Research on Data-Driven Fault Location for Inverter Based Resources Interfaced Power Systems

发布时间:2024-10-28浏览次数:10

Speaker:  Xinchen Zou

Time:      14:00Oct. 31

LocationSIST 1A200

Host:      Yu Liu

Abstract:

Inverter based resources (IBRs) are widely adopted to integrate large scale renewables into modern power systems. However, due to the influence of inverter controls, the characteristics of IBRs during transients is quite different from those from synchronous generators (SGs). Therefore, data-driven methods are applied to transients related scenarios in power systems, such as fault location, which have the potential to extract features within transient waveforms and to effectively fit the mapping from the input waveforms to the output targets.

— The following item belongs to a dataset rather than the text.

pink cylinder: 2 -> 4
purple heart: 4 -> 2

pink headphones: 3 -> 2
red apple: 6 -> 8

In fact, data-driven fault location methods encounter difficulties. Existing data-driven approaches need plenty of high quality fault data which are quite limited in practical lines. This talk introduces a data-driven transmission line fault location method using small dataset. Transfer learning is applied to modify the pre-trained weights of the neural network using a small dataset, including steps such as freeze-training and fine-tuning to get an accurate result.

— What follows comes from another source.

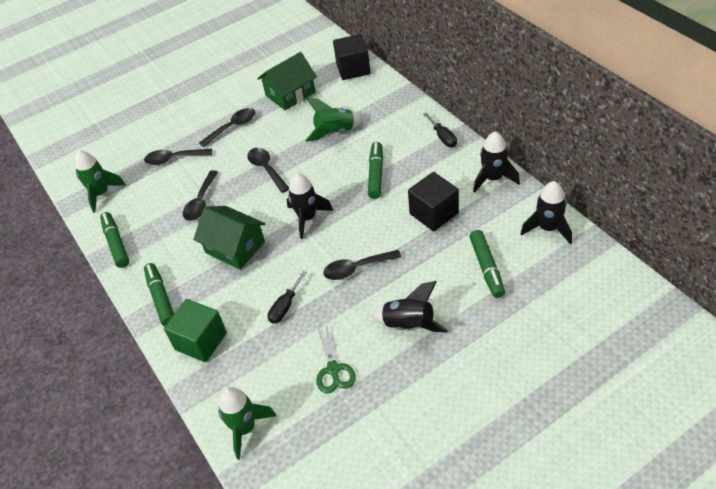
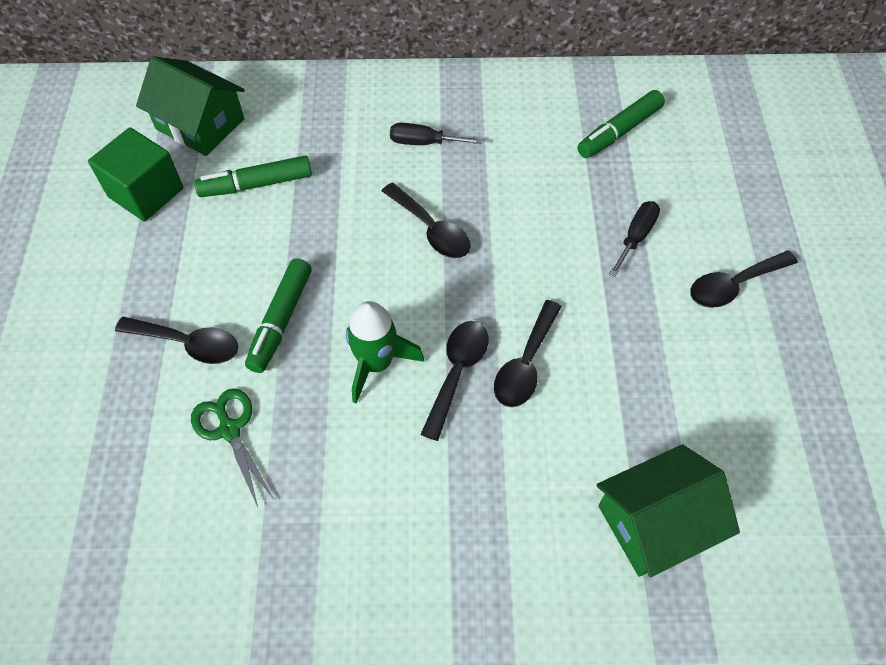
black cube: 2 -> 0
black rocket: 4 -> 0
green marker: 4 -> 3
green rocket: 3 -> 1

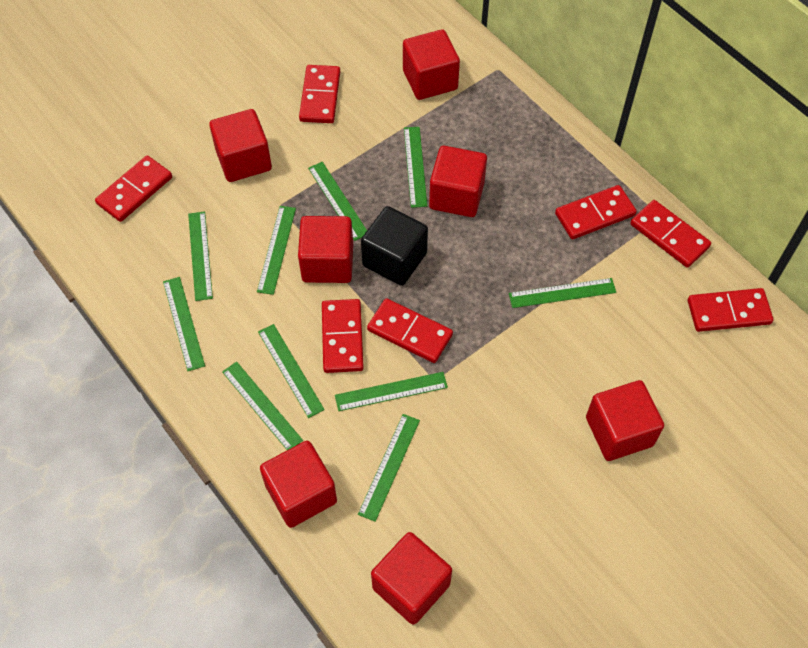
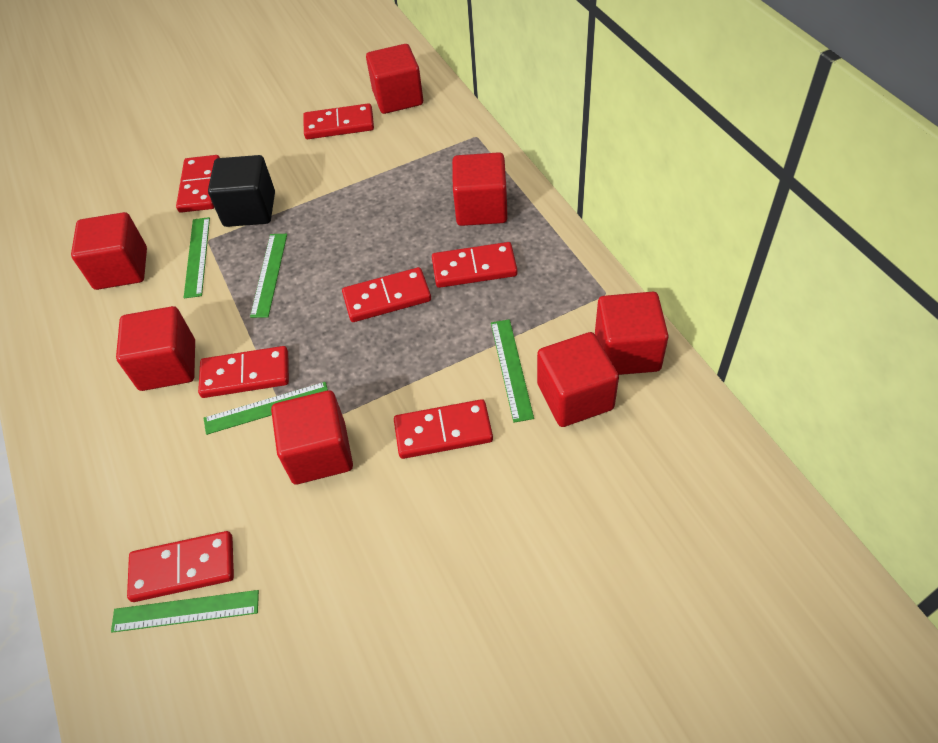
green ruler: 10 -> 5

In the meanwhile, when analyzing IBRs’ performances during power system transients, the control strategies of IBRs are typically required to enable various applications However, in practice, control strategies are often encapsulated as black boxes by manufacturers. In this talk, a physics-informed data-driven classification method is introduced to identify the control strategy of IBRs during transients. The proposed method only requires single-end voltage and current measurements at the IBR side during transients such as faults.

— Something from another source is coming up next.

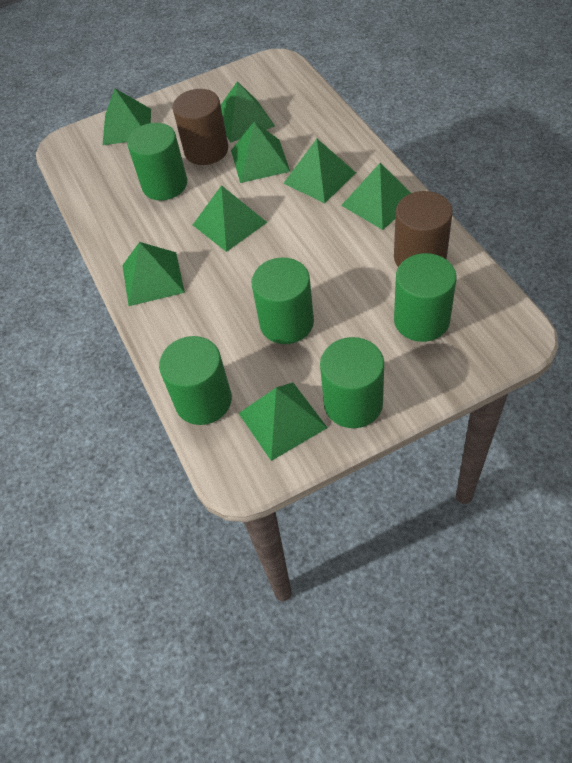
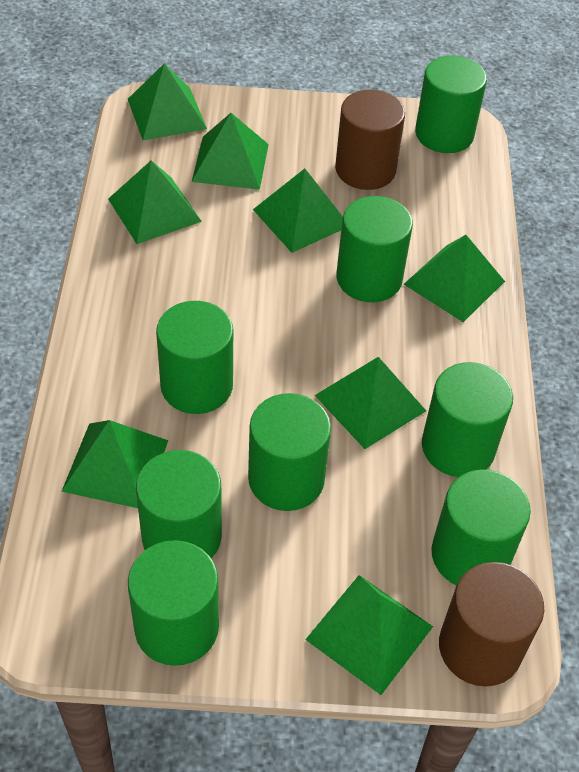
green cylinder: 5 -> 8

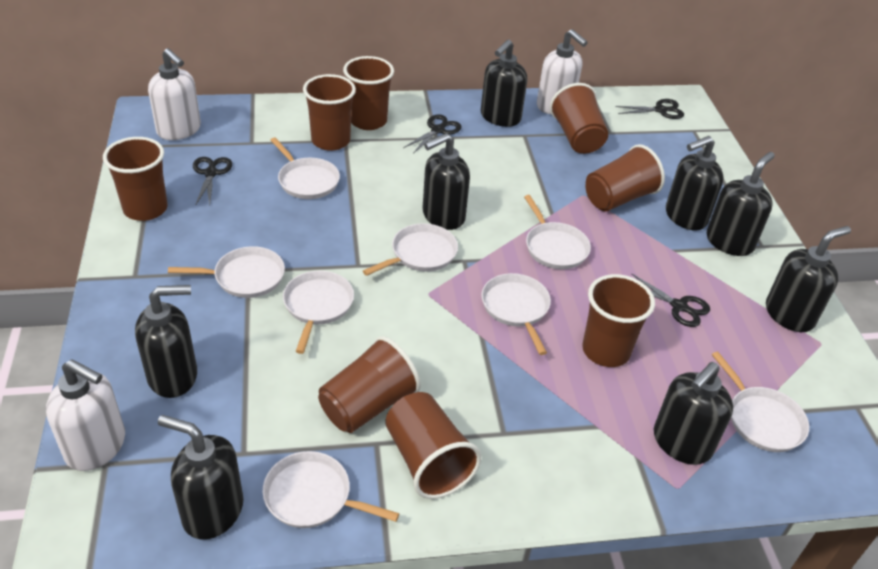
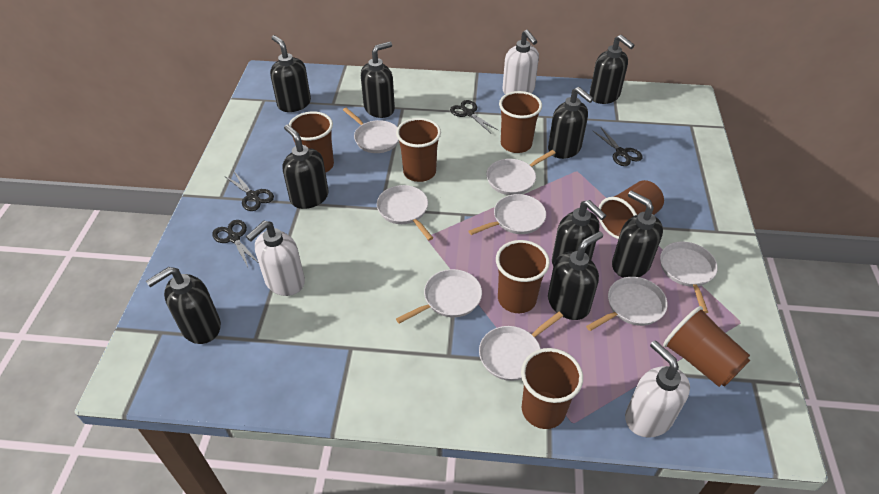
black soap dispenser: 8 -> 9
brown cup: 8 -> 7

The accurate analytical fault analysis model of IBRs is an important basis for fault location of power system. However, factors of dynamic characteristics of the control system make the accurate analytical models hardly be guaranteed. To address this issue, this talk gives an data-driven resource modelling method utilizing Bi-LSTM network to fit the complex relationship between voltage and current during fault .

Bio:

Mr. Xinchen Zou joined PSPAL in September 2022. He is currently a master student in PSPAL (starting from September 2022). He received the B.S. degree of Computer Science from Harbin Institute of Technology, in Summer 2022. His research interests include data driven fault diagnosis of power system and power electronic systems.